▶ _Exercise requirements_:
Among the lines below, some may contain the string "solid". Say how many do, and give nothing besides the number.

▶ _Dataset extract_:
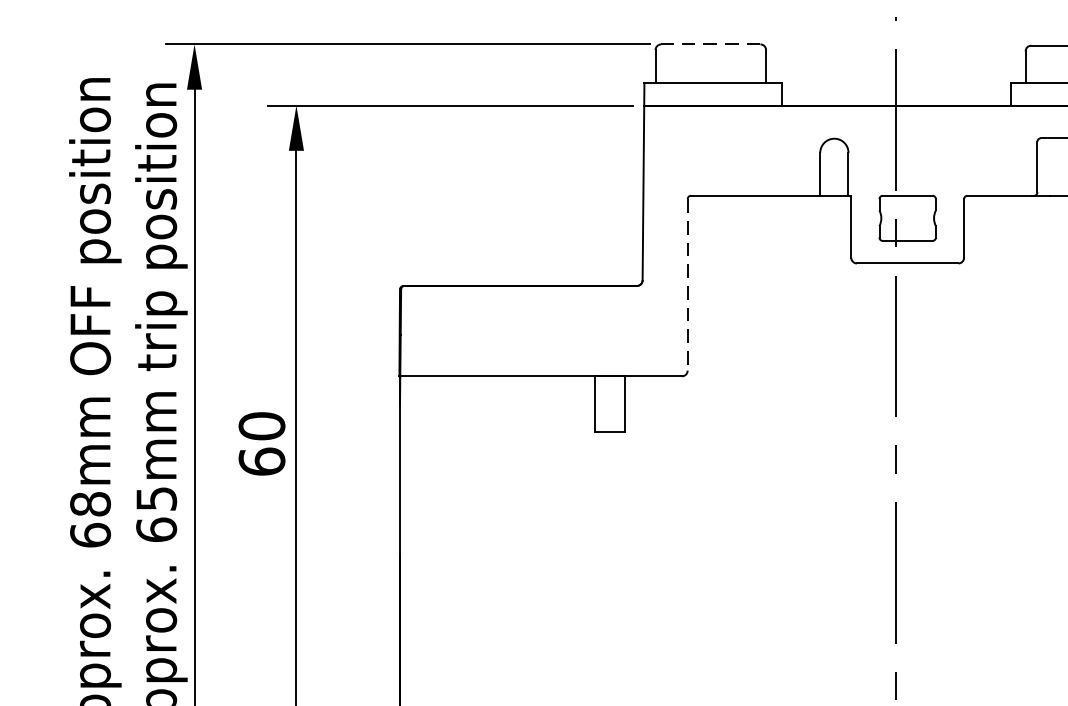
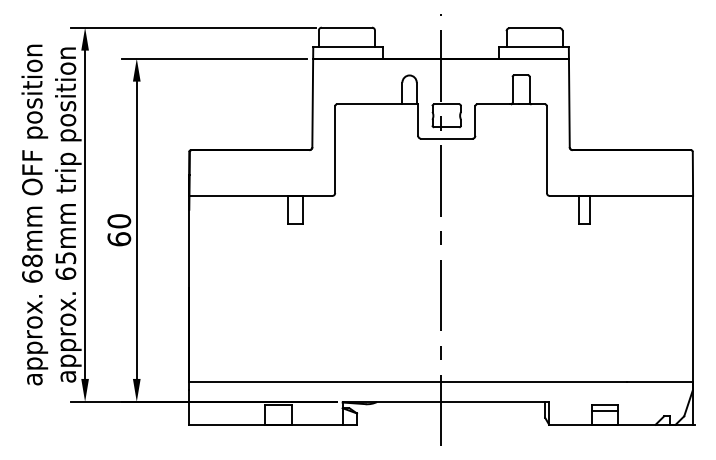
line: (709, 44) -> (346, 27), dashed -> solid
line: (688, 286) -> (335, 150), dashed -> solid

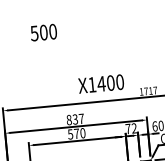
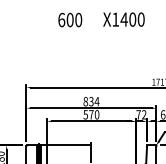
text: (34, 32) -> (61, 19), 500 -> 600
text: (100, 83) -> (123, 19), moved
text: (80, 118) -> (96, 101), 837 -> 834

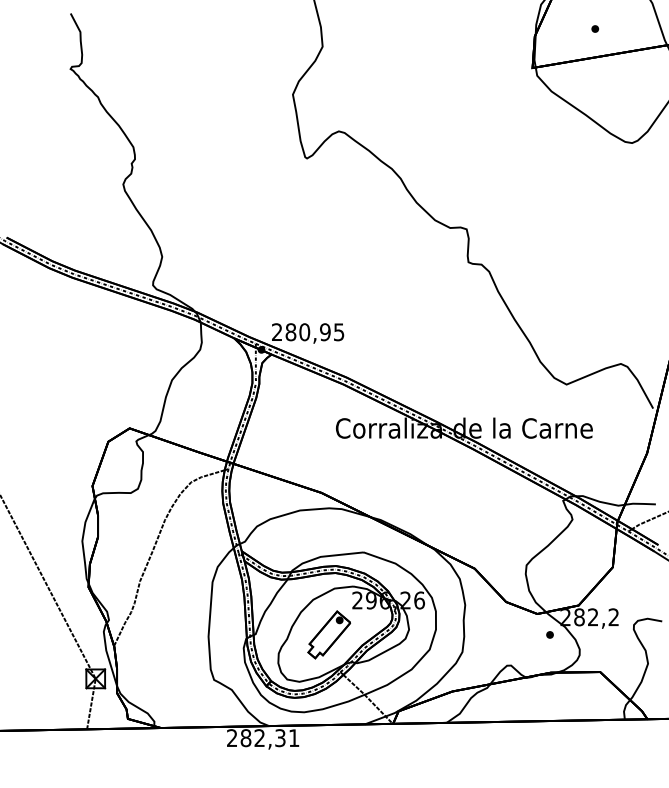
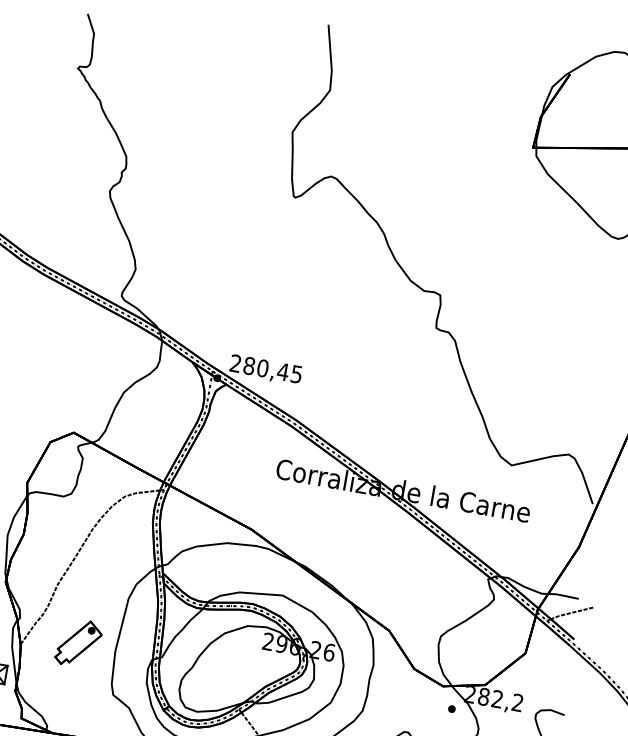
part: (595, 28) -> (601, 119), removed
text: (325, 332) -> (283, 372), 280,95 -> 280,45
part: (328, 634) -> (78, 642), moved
...
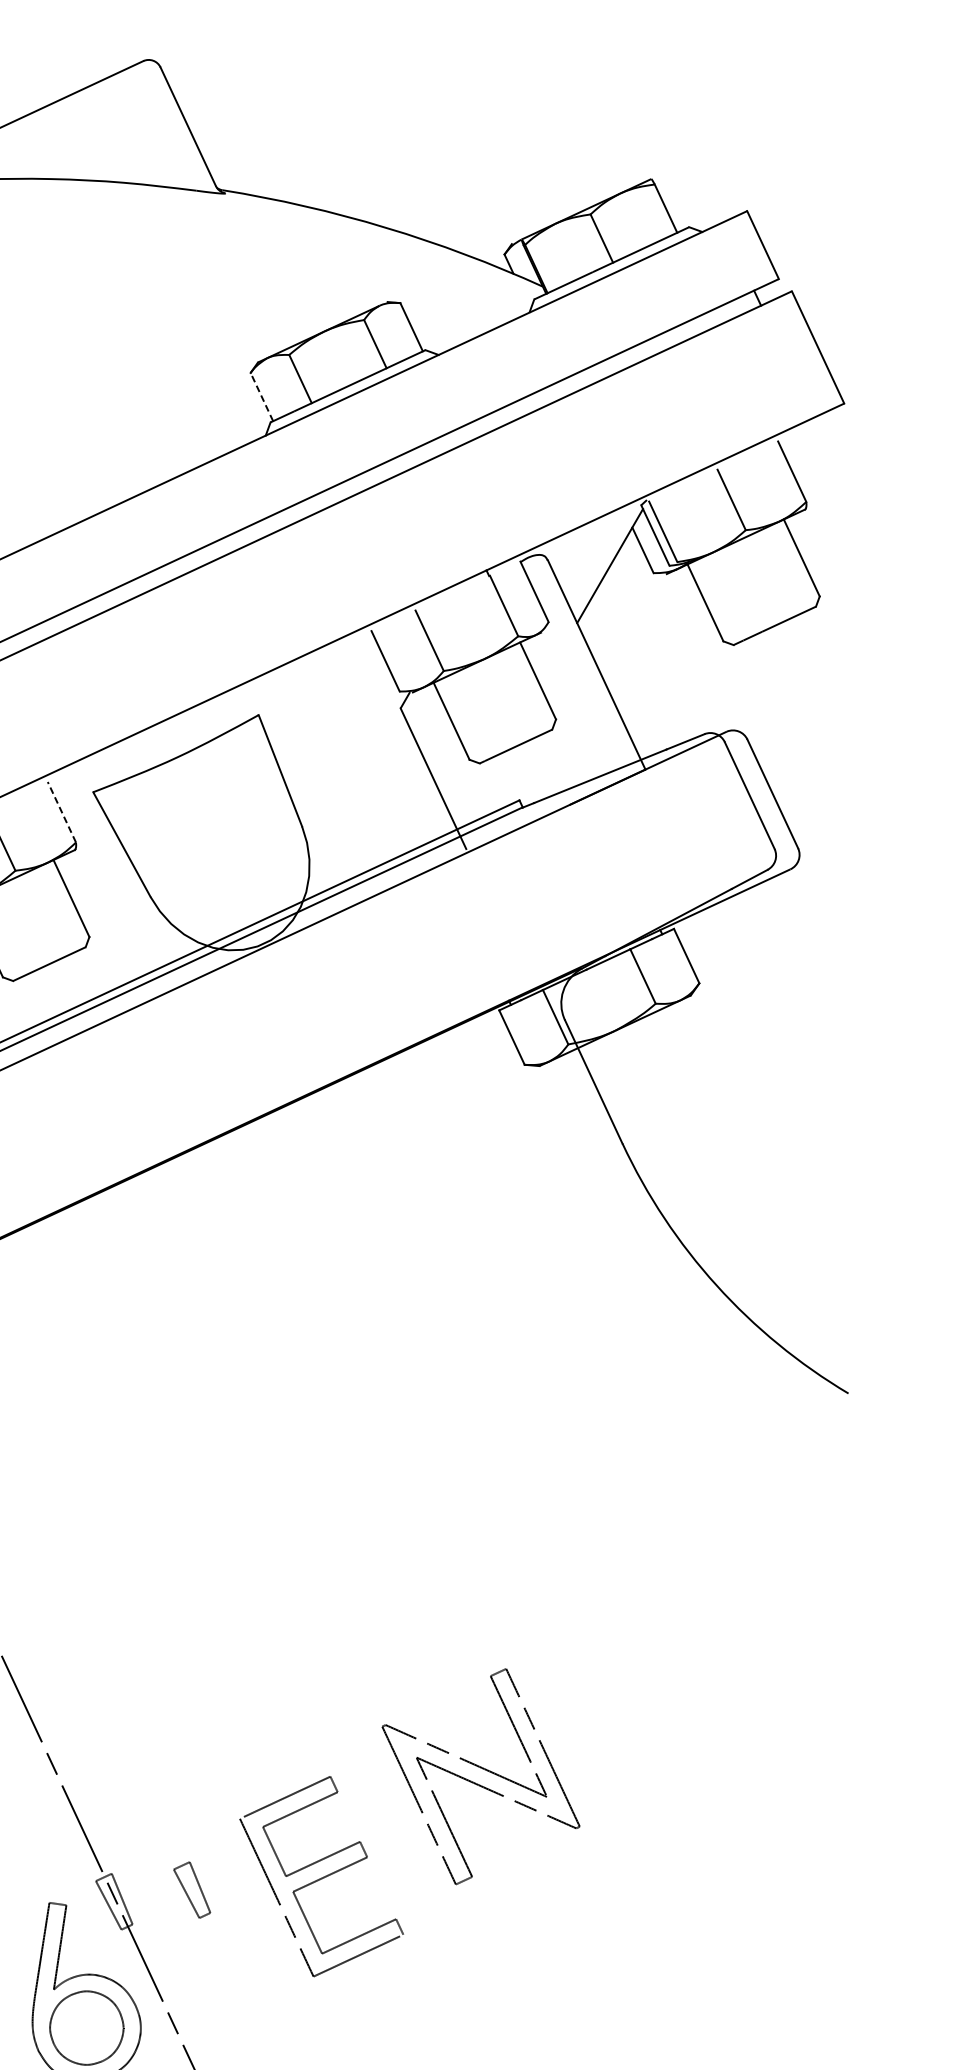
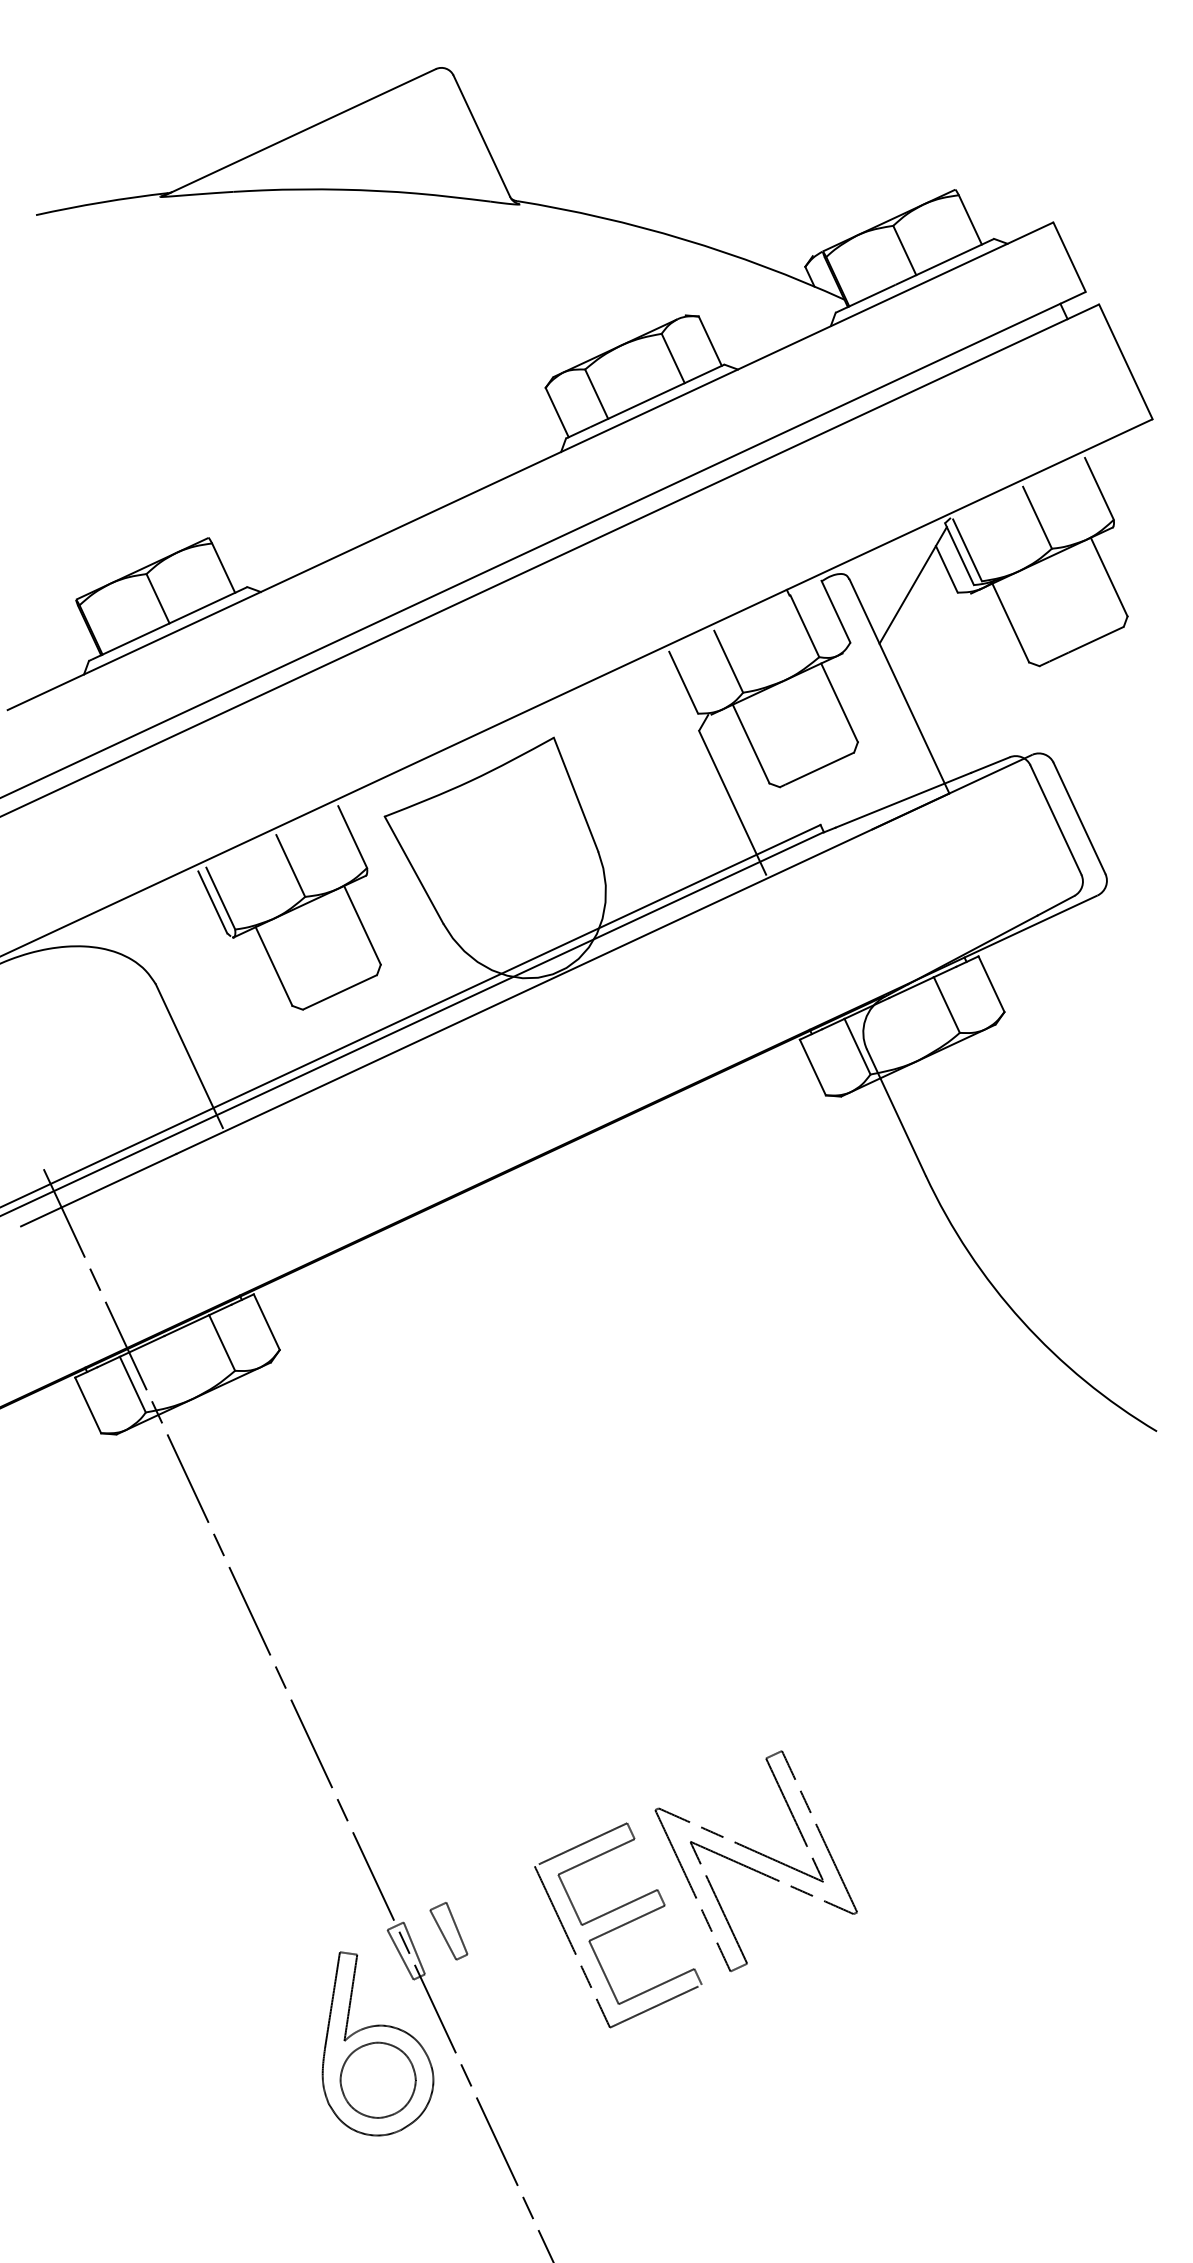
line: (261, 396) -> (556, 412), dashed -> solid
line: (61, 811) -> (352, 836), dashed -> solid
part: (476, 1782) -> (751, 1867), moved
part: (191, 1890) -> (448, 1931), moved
...
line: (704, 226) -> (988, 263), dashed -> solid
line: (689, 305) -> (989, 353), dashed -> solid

▶ _Output below_:
6